Formato: Online Artículo Texto
Lenguaje:English
Publicado: Published by Elsevier Inc. 2022
Materias:
Acceso en línea:https://www.ncbi.nlm.nih.gov/pmc/articles/PMC8988580/
http://dx.doi.org/10.1016/j.healun.2022.01.809
Descripción
Sumario:PURPOSE: The American Society of Transplantation and the International Society of Heart and Lung Transplantation recommend COVID-19 vaccination of transplant candidates to maximize immunity, as vaccination after initiation of immunosuppression may confer only partial immunity. However, there are concerns about the impact of vaccine-induced systemic inflammatory responses in critically ill patients with variable hemodynamic states. We aim to explore the safety of pre-transplant vaccination by examining the immediate impact of COVID-19 vaccination on the hemodynamics of hospitalized patients awaiting transplant. METHODS: A retrospective chart review at a major transplant center was conducted among all heart transplant recipients from January 2021 through September 2021 who were hospitalized and listed or under consideration for listing for transplant at the time of COVID-19 vaccination.

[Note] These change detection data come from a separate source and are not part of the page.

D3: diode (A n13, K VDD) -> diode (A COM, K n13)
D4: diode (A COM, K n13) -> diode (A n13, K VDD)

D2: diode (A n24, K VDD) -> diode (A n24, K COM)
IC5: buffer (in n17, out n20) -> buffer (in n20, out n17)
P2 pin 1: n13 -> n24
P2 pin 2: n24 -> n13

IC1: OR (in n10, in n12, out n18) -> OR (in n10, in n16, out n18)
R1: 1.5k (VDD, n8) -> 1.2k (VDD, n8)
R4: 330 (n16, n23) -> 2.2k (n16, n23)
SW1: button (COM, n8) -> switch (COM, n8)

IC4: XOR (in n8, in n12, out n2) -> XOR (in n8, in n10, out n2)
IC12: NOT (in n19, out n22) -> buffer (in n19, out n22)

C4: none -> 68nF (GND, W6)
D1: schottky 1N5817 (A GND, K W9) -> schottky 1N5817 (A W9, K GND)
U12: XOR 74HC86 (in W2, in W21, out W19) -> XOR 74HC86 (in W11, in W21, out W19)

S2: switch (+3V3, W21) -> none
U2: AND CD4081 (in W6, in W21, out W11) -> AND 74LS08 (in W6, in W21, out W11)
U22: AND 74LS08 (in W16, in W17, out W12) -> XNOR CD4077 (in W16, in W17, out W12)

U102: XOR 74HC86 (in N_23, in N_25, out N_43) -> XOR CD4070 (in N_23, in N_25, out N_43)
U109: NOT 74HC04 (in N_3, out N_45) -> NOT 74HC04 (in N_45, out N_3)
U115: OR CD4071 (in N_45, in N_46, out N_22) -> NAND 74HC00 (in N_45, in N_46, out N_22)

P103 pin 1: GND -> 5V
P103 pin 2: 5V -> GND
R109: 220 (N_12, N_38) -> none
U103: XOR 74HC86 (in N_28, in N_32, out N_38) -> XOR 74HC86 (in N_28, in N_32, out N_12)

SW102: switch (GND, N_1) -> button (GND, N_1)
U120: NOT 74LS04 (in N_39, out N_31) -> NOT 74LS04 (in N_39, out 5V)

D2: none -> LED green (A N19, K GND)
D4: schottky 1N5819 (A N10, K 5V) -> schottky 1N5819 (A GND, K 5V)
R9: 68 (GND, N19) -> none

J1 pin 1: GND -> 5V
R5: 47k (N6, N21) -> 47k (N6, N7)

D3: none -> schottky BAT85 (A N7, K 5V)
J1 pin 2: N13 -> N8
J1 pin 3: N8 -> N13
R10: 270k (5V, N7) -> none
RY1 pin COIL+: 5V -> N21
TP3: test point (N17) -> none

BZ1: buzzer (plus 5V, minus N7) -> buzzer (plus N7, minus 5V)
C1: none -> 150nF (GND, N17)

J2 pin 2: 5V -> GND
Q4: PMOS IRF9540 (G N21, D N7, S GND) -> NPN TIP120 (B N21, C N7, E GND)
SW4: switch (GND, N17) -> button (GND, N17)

Primary outcomes included vital signs, hemodynamic parameters from pulmonary artery catheter-derived measurements, and changes in inotrope/vasopressor infusion rates. Data were extracted at fixed time points 24 hours before and up to 72 hours after vaccination. Given the small sample size and exploratory study nature, only univariate analysis was performed. RESULTS: Of the 50 patients who received heart transplants at our center from January 2021 through September 2021, 37 patients were vaccinated against COVID-19. 13 of those patients were vaccinated before transplant while hospitalized, and 10 of those 13 patients had a pulmonary artery catheter in place at the time of immunization. No significant changes in vital signs (blood pressure, heart rate), hemodynamics (cardiac index, pulmonary artery pressures, systemic vascular resistance), or vasopressor/inotrope infusion rates were observed after vaccination. CONCLUSION: In this exploratory review of COVID-19 vaccination in heart transplant candidates, we did not detect any notable changes to hemodynamics in the first 72 hours after immunization. Although further investigative research is needed to assess COVID-19 vaccine safety comprehensively in patients with advanced heart failure, the absence of notable hemodynamic changes in this cohort of heart transplant candidates encourages the continued use of COVID-19 vaccination among hospitalized patients with advanced heart failure who are awaiting transplant.